By J. Max Robins -- Broadcasting & Cable, 3/26/2006 7:00:00 PM

No sooner had those loco FCC indecency rulings and record fines been issued than the shockwaves began to ripple. Last week, The WB network chief Garth Ancier told executive producer Tom Fontana to clip a couple of sexy scenes from his higher-ed drama The Bedford Diaries before it debuts this Wednesday. A disheartened Fontana says he understands the order to cut was just network business. Still, the guy behind such shows as Homicide and Oz says that, going forward, he'll only work on cable. “I'm going to the land I know,” Fontana says. “Of course, at one point, I thought I knew broadcast.”

Ancier, meanwhile, made the most of a bad situation. Perhaps recalling his early days at Fox, when a national outcry sparked by a desperate housewife, Terry Rakolta, from Michigan turned the delightfully offensive sitcom Married with Children—and its fledgling network—into a hit, Ancier immediately put the uncut version of Bedford on The WB Web site.

You'd think the censorship crowd would've figured out by now that branding a program offensive only turns it into must-see TV—even if these days it's must-see TV on the Web. We don't have numbers yet, but my educated guess is that those too-hot-for-network scenes of bi-curious college girls sucking face on a barroom dare have already generated some serious online traffic. No doubt YouTube, the viral-video site of the moment, will collect the naughty bits, and the URL will be e-mailed coast to coast.

That's what happened with the teenage orgy scene from Without a Trace that got more than 100 CBS stations slapped with a total of $3.6 million in fine from the FCC. That isn't exactly pocket change, but it may be some consolation to CBS that thousands of people who've never watched the series have discovered it thanks to that steamy clip. (To those of you in that group, don't be fooled—it's hardly representative of Jerry Bruckheimer's police procedural.)

I can't help but think the sting of the fine was eased at least somewhat by the free marketing the show is receiving online.

Don't misunderstand. I believe the FCC's draconian indecency fines are bad policy and hurt the industry. But the inevitable opportunities they've created have already revealed themselves. More than one producer I've spoken to is excited at the prospect of repurposing any risqué material for DVD.

Indeed, DVD collections of comedies, dramas and reality shows have been picking up the slack from the limp market for syndicated reruns, bringing in hundreds of millions of dollars. TV products currently represent some 20% of the home-video market, with uncensored versions of programs like Cops and The Jerry Springer Show scoring big.

In this week's B&C, CBS Entertainment president Nina Tassler claims that the recent wave of FCC indecency rulings has had no impact on the development process (see page 3).

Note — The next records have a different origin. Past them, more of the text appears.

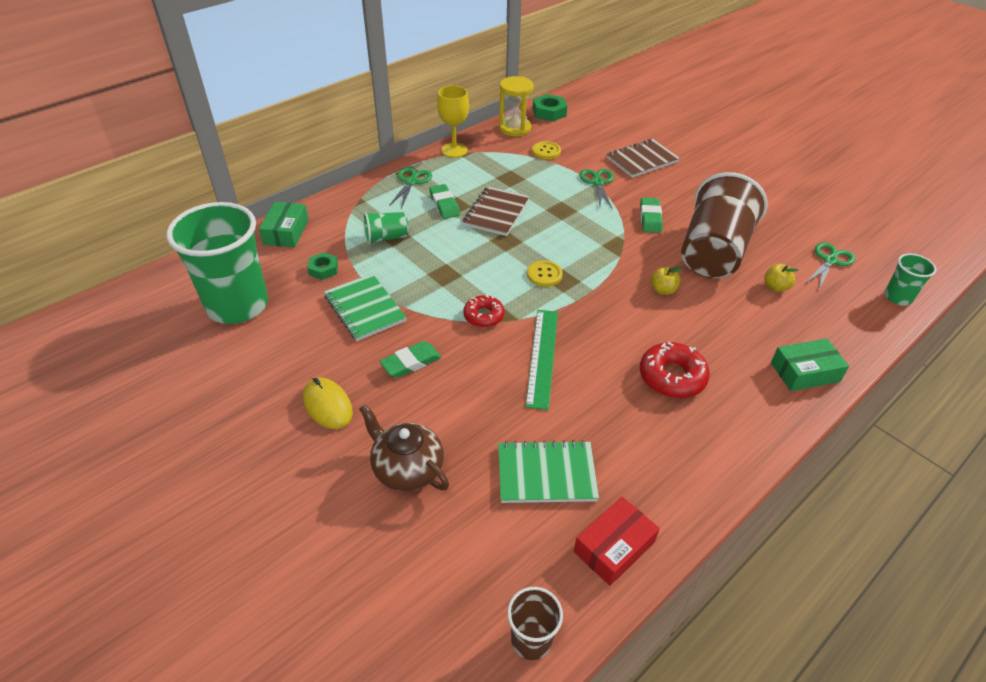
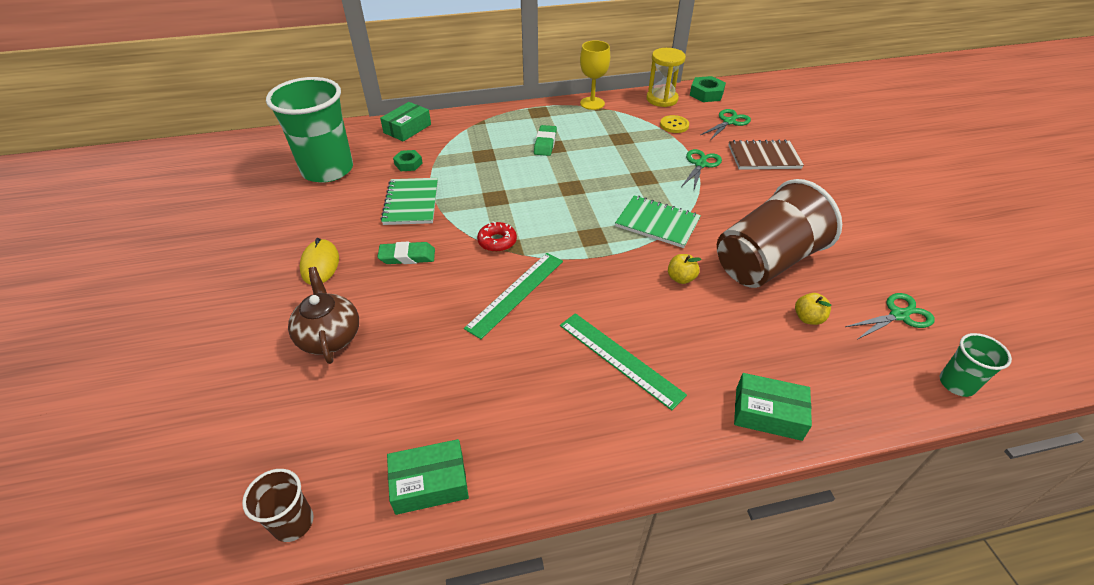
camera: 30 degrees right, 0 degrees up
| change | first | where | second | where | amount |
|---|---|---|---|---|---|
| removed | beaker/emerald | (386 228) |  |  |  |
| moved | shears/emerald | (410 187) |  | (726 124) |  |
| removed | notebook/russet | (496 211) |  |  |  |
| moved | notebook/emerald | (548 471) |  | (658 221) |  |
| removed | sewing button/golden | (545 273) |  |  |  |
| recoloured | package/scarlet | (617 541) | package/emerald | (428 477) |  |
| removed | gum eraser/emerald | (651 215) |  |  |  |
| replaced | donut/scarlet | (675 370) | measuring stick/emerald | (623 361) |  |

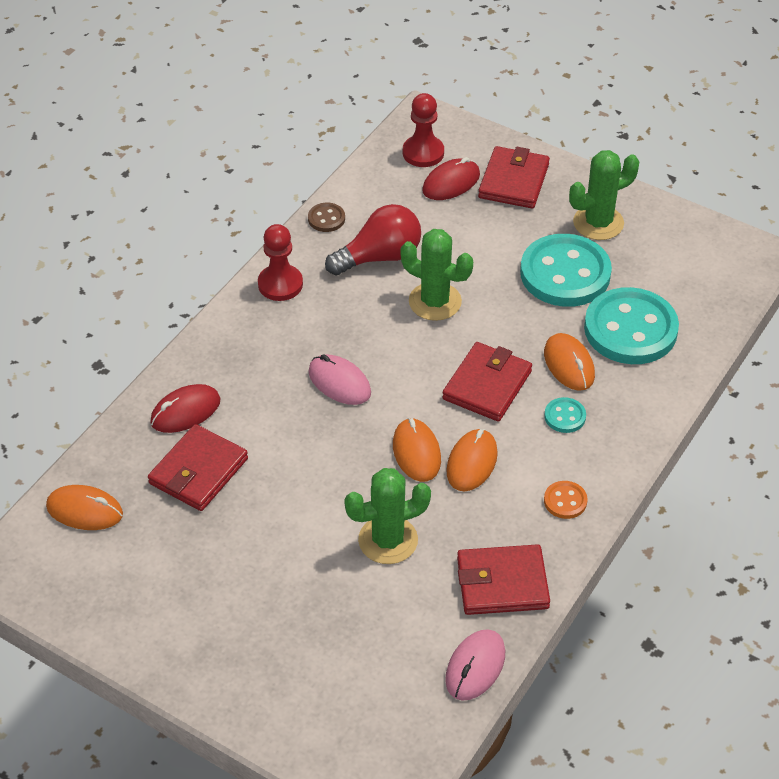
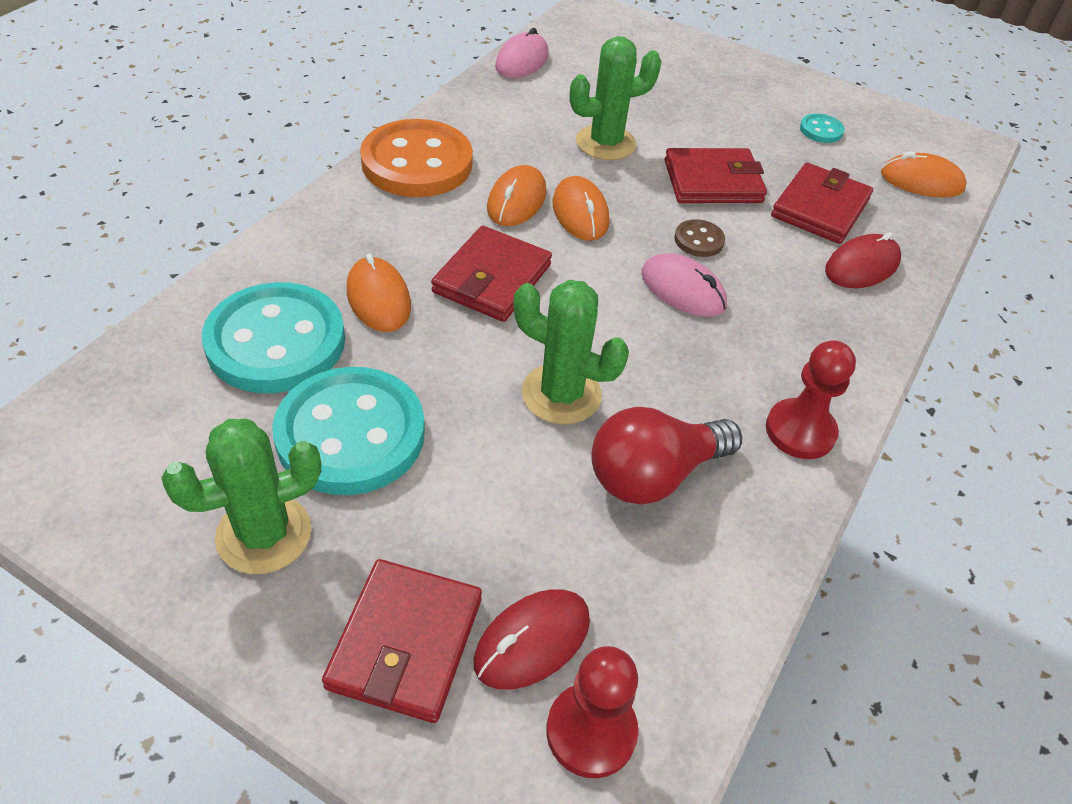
camera: 175 degrees right, 0 degrees up
| change | first | where | second | where | amount |
|---|---|---|---|---|---|
| moved | sewing button/russet | (326 217) |  | (699 238) |  |
| moved | wallet/scarlet | (503 579) |  | (716 175) |  |
| moved | sewing button/teal | (565 415) |  | (822 128) |  |
| resized | sewing button/bright orange | (566 500) |  | (416 158) | x2.35 |

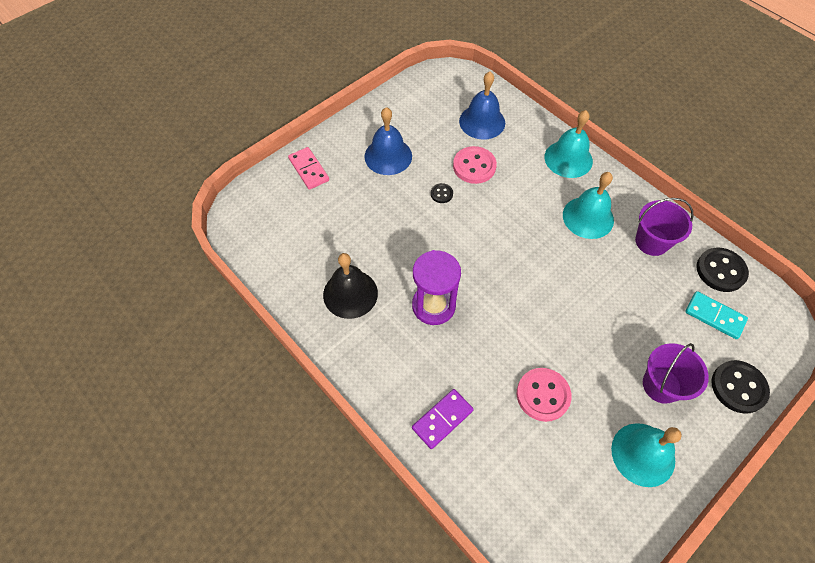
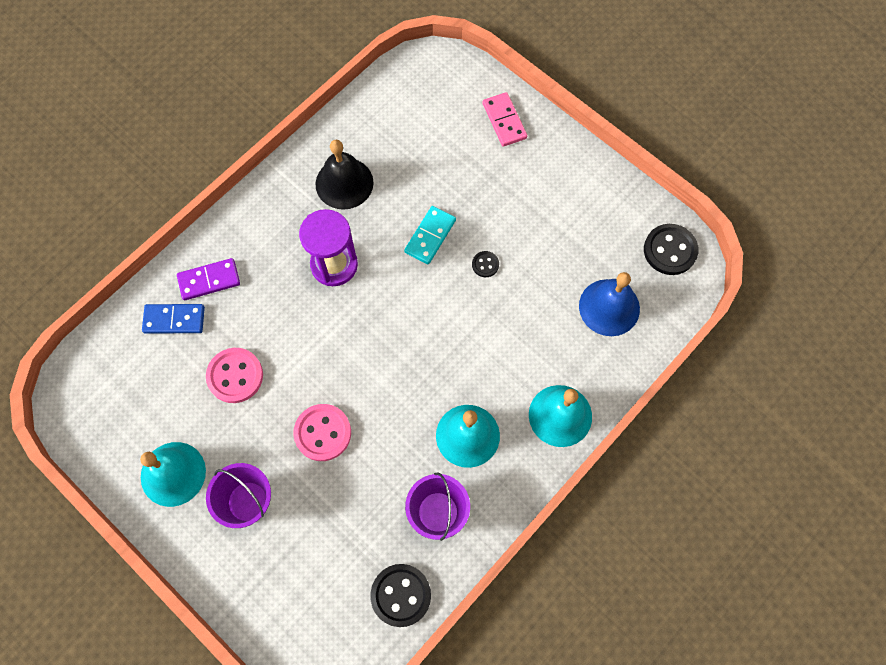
camera: 85 degrees right, 10 degrees up
| change | first | where | second | where | amount |
|---|---|---|---|---|---|
| turned | domino/rose-pink | (308 168) |  | (505 119) | 75 degrees counterclockwise |
| removed | school bell/cobalt | (388 141) |  |  |  |
| turned | domino/violet | (443 419) |  | (208 279) | 60 degrees counterclockwise |
| moved | sewing button/rose-pink | (475 165) |  | (322 432) |  |
| moved | domino/teal | (716 315) |  | (430 235) |  |
| moved | sewing button/black | (740 387) |  | (671 249) |  |
| added |  |  | domino/cobalt | (173 319) |  |

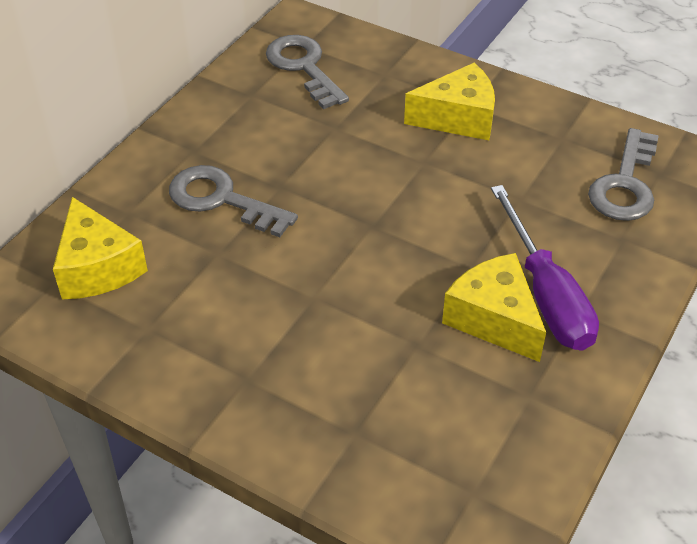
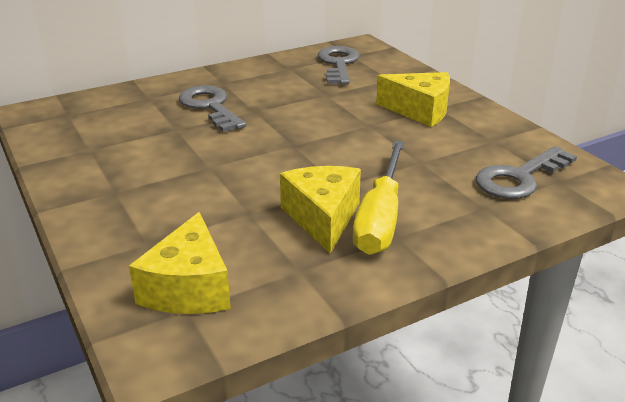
camera: 30 degrees right, 15 degrees down
| change | first | where | second | where | amount |
|---|---|---|---|---|---|
| moved | cheese/golden | (100 248) |  | (180 263) |  |
| recoloured | hand screwdriver/violet | (545 268) | hand screwdriver/golden | (379 198) |  |

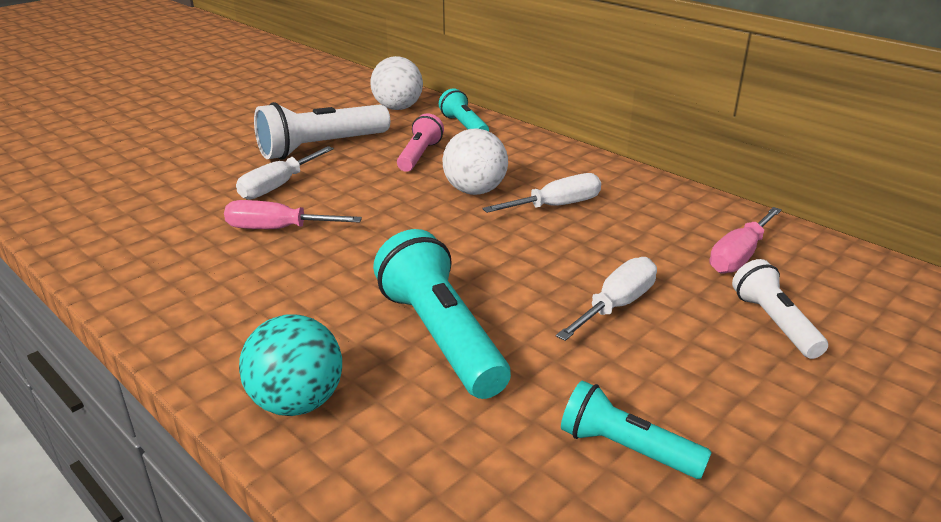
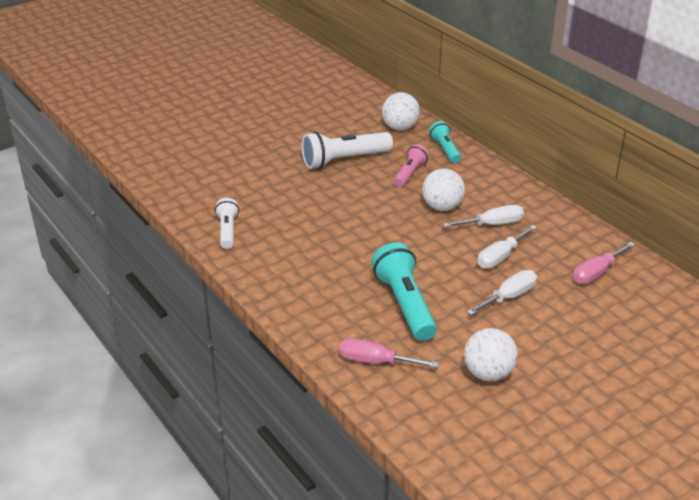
camera: 10 degrees right, 5 degrees up
| change | first | where | second | where | amount |
|---|---|---|---|---|---|
| moved | hand screwdriver/rose-pink | (293 214) |  | (389 353) |  |
| moved | hand screwdriver/pure white | (285 173) |  | (507 247) |  |
| removed | sphere/teal | (290 365) |  |  |  |
| replaced | pocket torch/teal | (636 429) | sphere/pure white | (491 354) |  |
| moved | pocket torch/pure white | (780 309) |  | (227 223) |  |

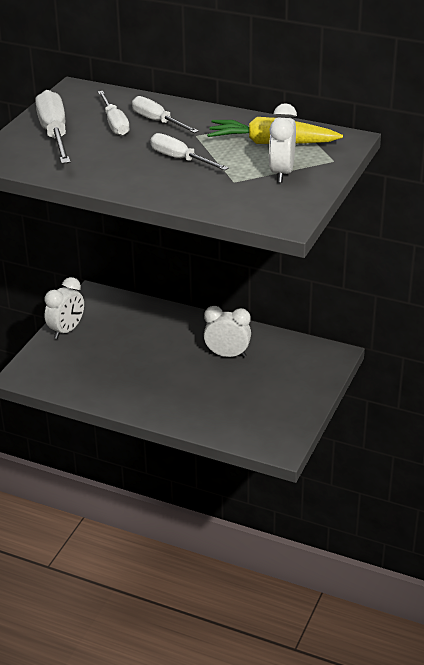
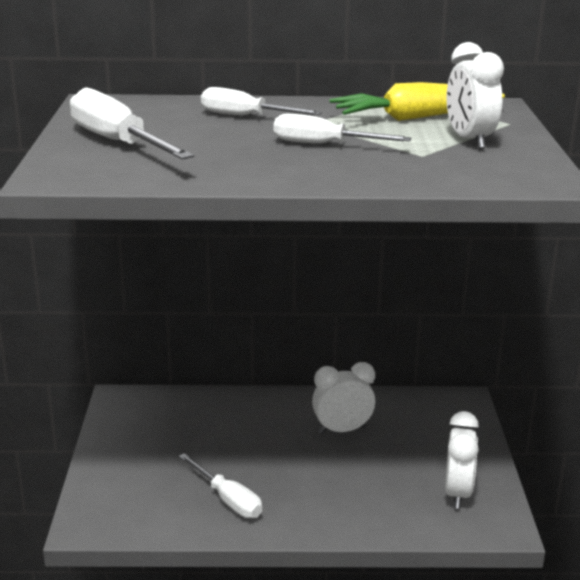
camera: 25 degrees left, 10 degrees down
| change | first | where | second | where | amount |
|---|---|---|---|---|---|
| moved | clock/pure white | (64 308) |  | (462 460) |  |
| moved | hand screwdriver/pure white | (114 113) |  | (220 485) |  |

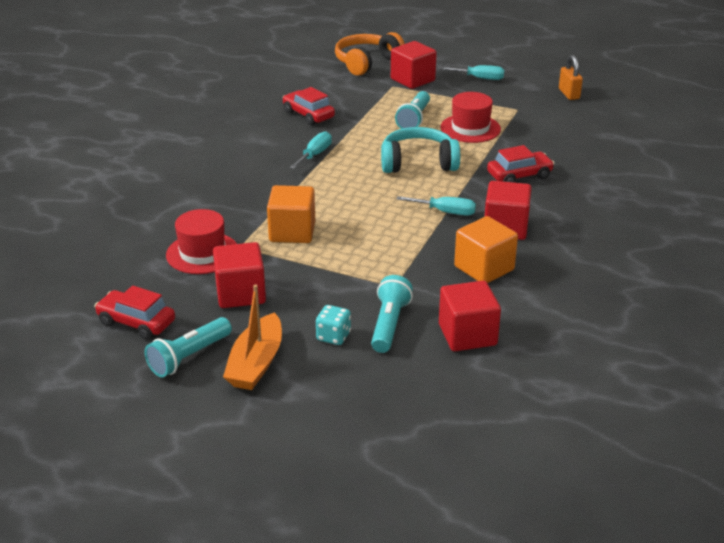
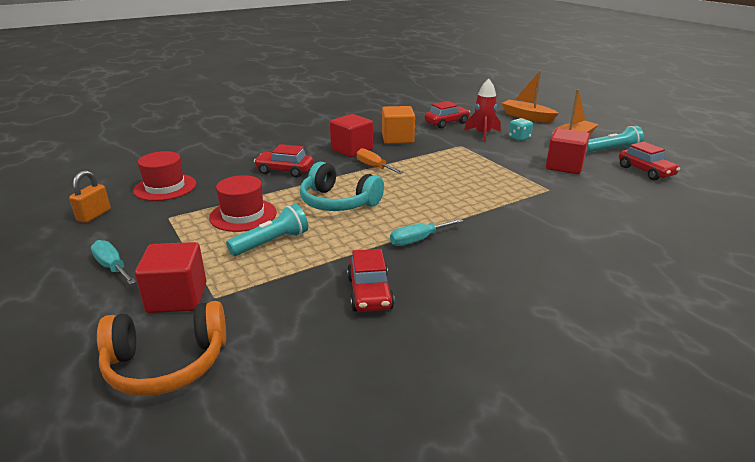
camera: 145 degrees left, 5 degrees down
| change | first | where | second | where | amount |
|---|---|---|---|---|---|
| moved | hat/scarlet | (201 241) |  | (164 176) |  |
| removed | block/bright orange | (291 214) |  |  |  |
| replaced | pocket torch/teal | (392 314) | toy rocket/scarlet | (482 110) |  |
| recoloured | hand screwdriver/teal | (436 206) | hand screwdriver/bright orange | (380 161) |  |
| replaced | block/scarlet | (470 316) | toy car/scarlet | (447 114) |  |
| added |  |  | boat/bright orange | (530 97) |  |

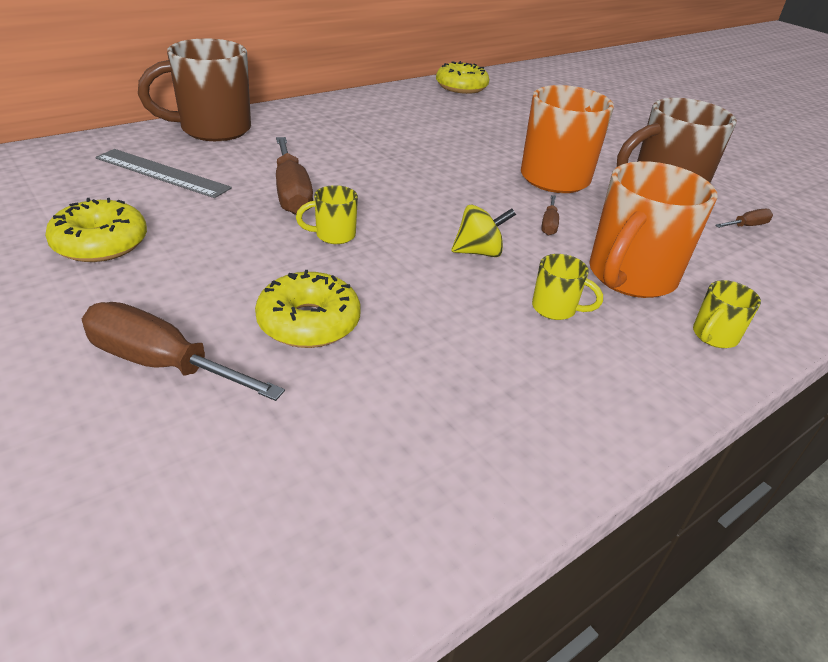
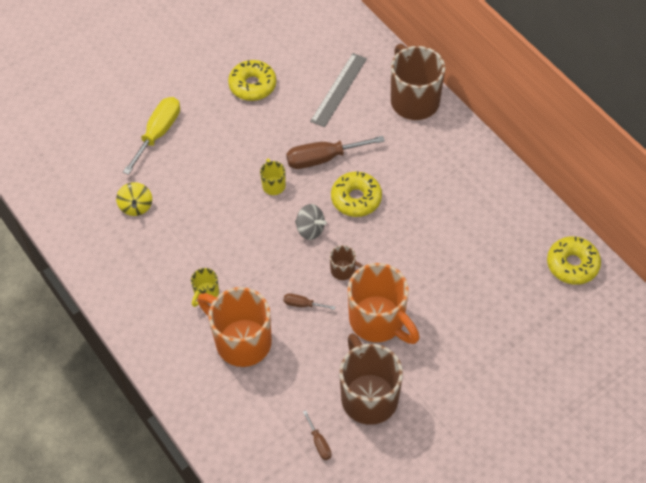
camera: 95 degrees right, 20 degrees up
| change | first | where | second | where | amount |
|---|---|---|---|---|---|
| recoloured | hand screwdriver/russet | (183 351) | hand screwdriver/golden | (151 136) |  |
| moved | donut/golden | (308 309) |  | (356 194) |  |
| moved | spinning top/golden | (483 231) |  | (134 199) |  |
| removed | tea mug/golden | (727 314) |  |  |  |
| added |  |  | spinning top/ash-grey | (311 222) |  |
| added |  |  | tea mug/russet | (346 262) |  |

Sure, the networks can afford some leeway when pilots are being made, but you best believe that, when it comes time to make up the fall schedule, they'll be thinking about those fines. They know they'll have to tone things down more than in recent seasons if they want to play in the prime time garden.

But I wouldn't be surprised if some of those shows shoot some R-rated stuff anyway. You never know what might leak onto the Web and wind up in a future marketing campaign for those “uncut” DVD collections.